An outstanding first novel
Ever since I read “The Kite Runner” I have been intrigued with the differences between the “American” way of life and that of our fellow world citizens in the East. It is a daunting task and challenges me constantly to keep an open mind.
Alan Drew, in this first novel, tackles the problem courageously. In Chapter One he introduces us to the family of Sinan Basioglu, a devout Kurdish Muslim, living in a small town outside of Istanbul. A celebration takes place to honor his nine year old son who is coming of age and, very reluctantly and at the insistence of his wife, Sinan invites the American family living on the floor above to join them.

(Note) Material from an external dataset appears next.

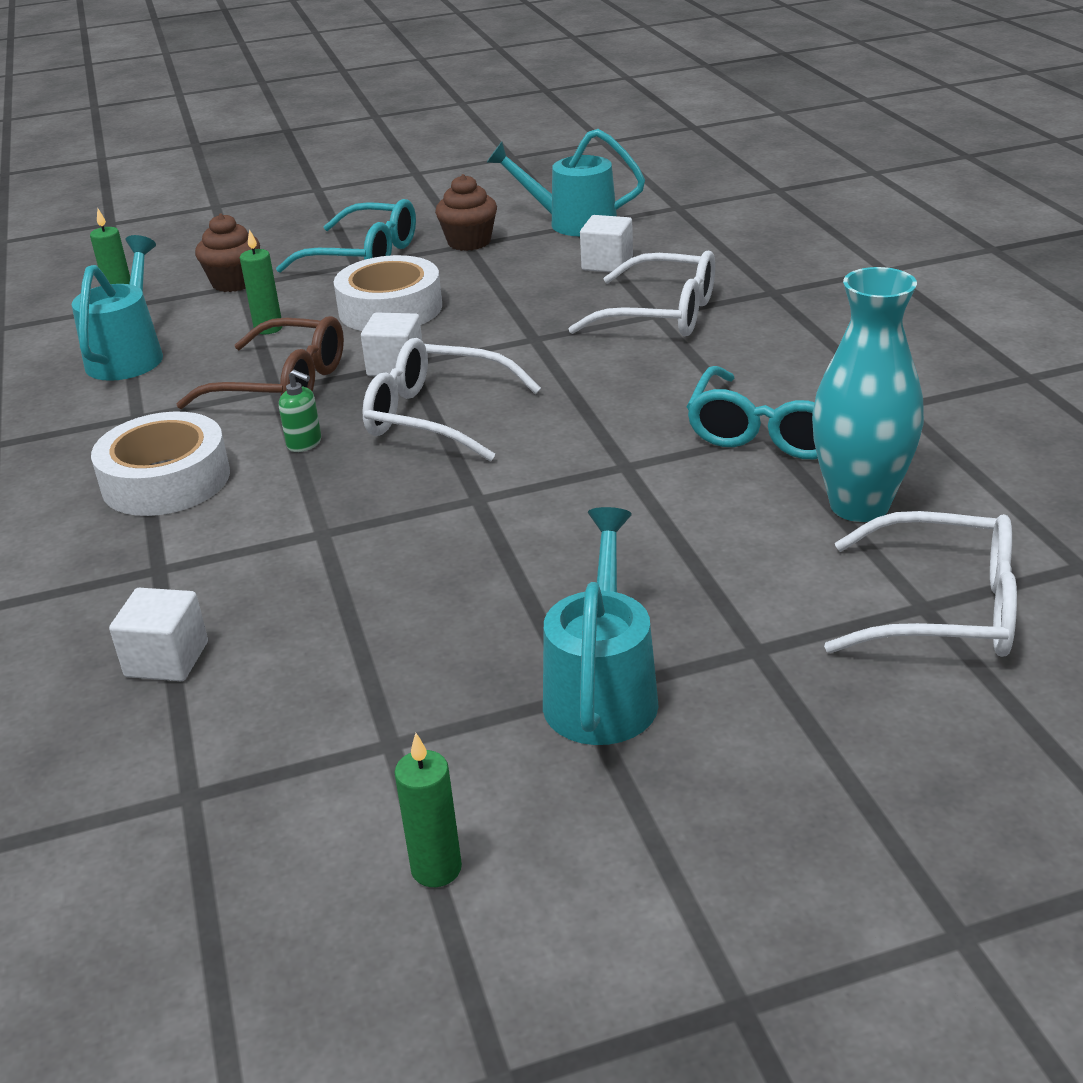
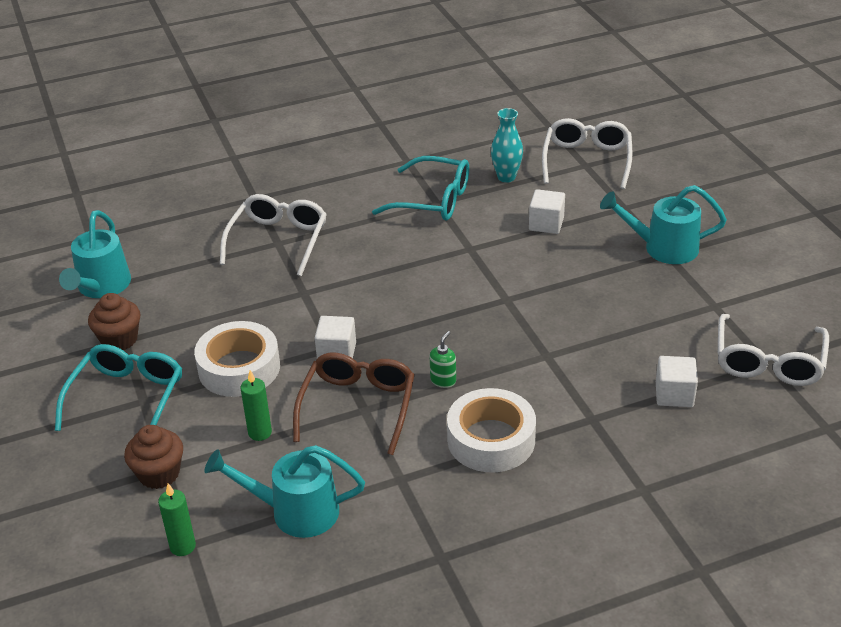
camera: 95 degrees left, 5 degrees up
(436, 416) = (410, 325): white glasses -> white glasses (768, 362)
(436, 868) = (783, 284): green candle -> none
(607, 264) = (188, 266): white cube -> white cube (546, 224)
(859, 505) = (506, 177): turquoise vase -> turquoise vase, size x0.62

The next night the devastating 1999 Marmara earthquake destroys their apartment building and takes the life of the American wife. She is found among the debris shielding the young Kurdish son with her body, an action that has saved his life. Much to the dismay of Sinan he finds that he will now be forever indebted to the American family.
The rest of the book takes place in the months that follow the earthquake. The intense conflict between cultures and faiths is chronicled with depth and compassion by Alan Drew. The reader is drawn into their lives and comes away with a greater understanding of the differences between East and West.
This is not an easy, “feel good”, novel. However, it was one of the best that I’ve read in a long time. I congratulate Alan Drew on his first undertaking and hope that this will be the first of many.